A typical kindergarten math curriculum includes numbers, patterns, sorting and values. Basic addition is also included, as is an introduction to coin money and its values. Teaching kindergartners to recognize the appearance and value of nickels, along with pennies, dimes and quarters, will better prepare them for math in first grade. Parents and teachers can include several nickel-counting games and activities in the classroom and at home to enhance understanding.
  1. Objectives

    • By the end of kindergarten, children should be able to identify coins, including nickels, as units of money, and they should also know the value each coin represents, according to the Utah Education Network. Nickel-counting activities will help them improve on sorting, classifying, compare objects and assigning symbolic value to an item.
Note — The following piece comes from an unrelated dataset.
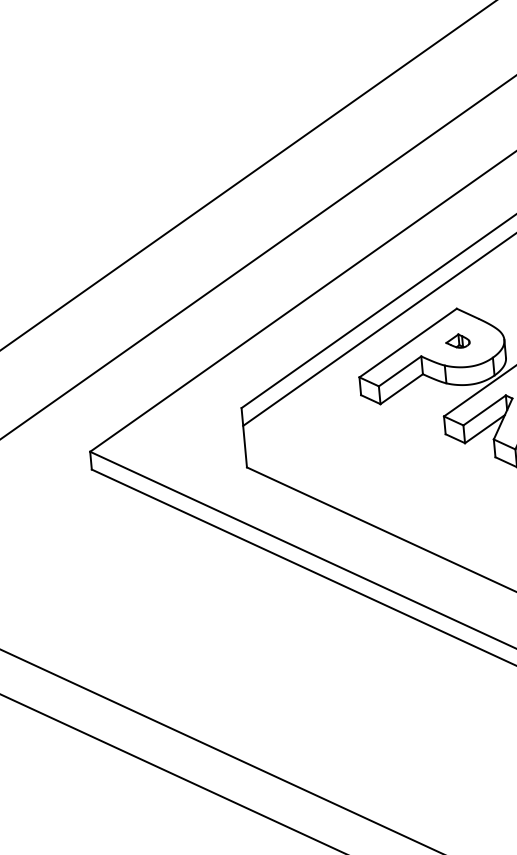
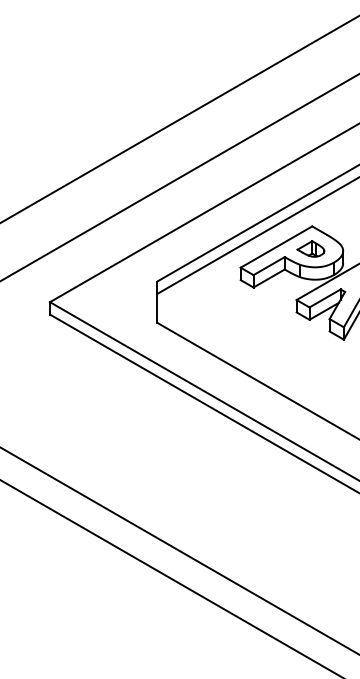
part: (457, 340) -> (310, 248), size x1.67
Teachers who include money-related interactive games and activities will ensure that kindergartners will meet the objectives before entering first grade.

    Coin Recognition

    • Money recognition is the primary objective for introducing nickels to kindergartners. Help students learn to distinguish nickels from dimes and quarters with coloring worksheets that feature enlarged images of the coins. Place a pile of actual coins in the center of a table and allow children to pick out all the nickels. Give children paper cutout coins and a paper piggy bank and ask them to insert only nickels. Let them play heads or tails with nickels and give them a recording sheet to keep track of the outcome. Make a paper money cube, with different coins on each face. Children roll the cube and record the results on a coin chart.

    Learning About Value

    • Assigning a numeric value to an object, such as a coin or clock, is a valuable skill that kindergartners are introduced to. Help students remember the value of a nickel by practicing skip counting by 5 with nickels. Use enlarged cutouts of nickels to assign worth to each student's first name. Write the name on the board, and tape a nickel cutout above each letter. Add the value of the nickels and see whose name is the most "expensive." Pass out worksheets that show an item to buy and the price in increments of 5 cents. Have students glue the correct number of nickels next to the item.

    Nickels in Other Subjects

    • Work in activities with nickels in other subjects to include even more learning opportunities. Before reading a story, pick a money word. Every time that word is read, children put a nickel into a jar. Give children paper coins for good behavior during the week and allow them to spend the money at the end of the week at the teacher's store for pencils and stickers.

      When it is computer time, let kindergartners play money sorting and counting games on education websites.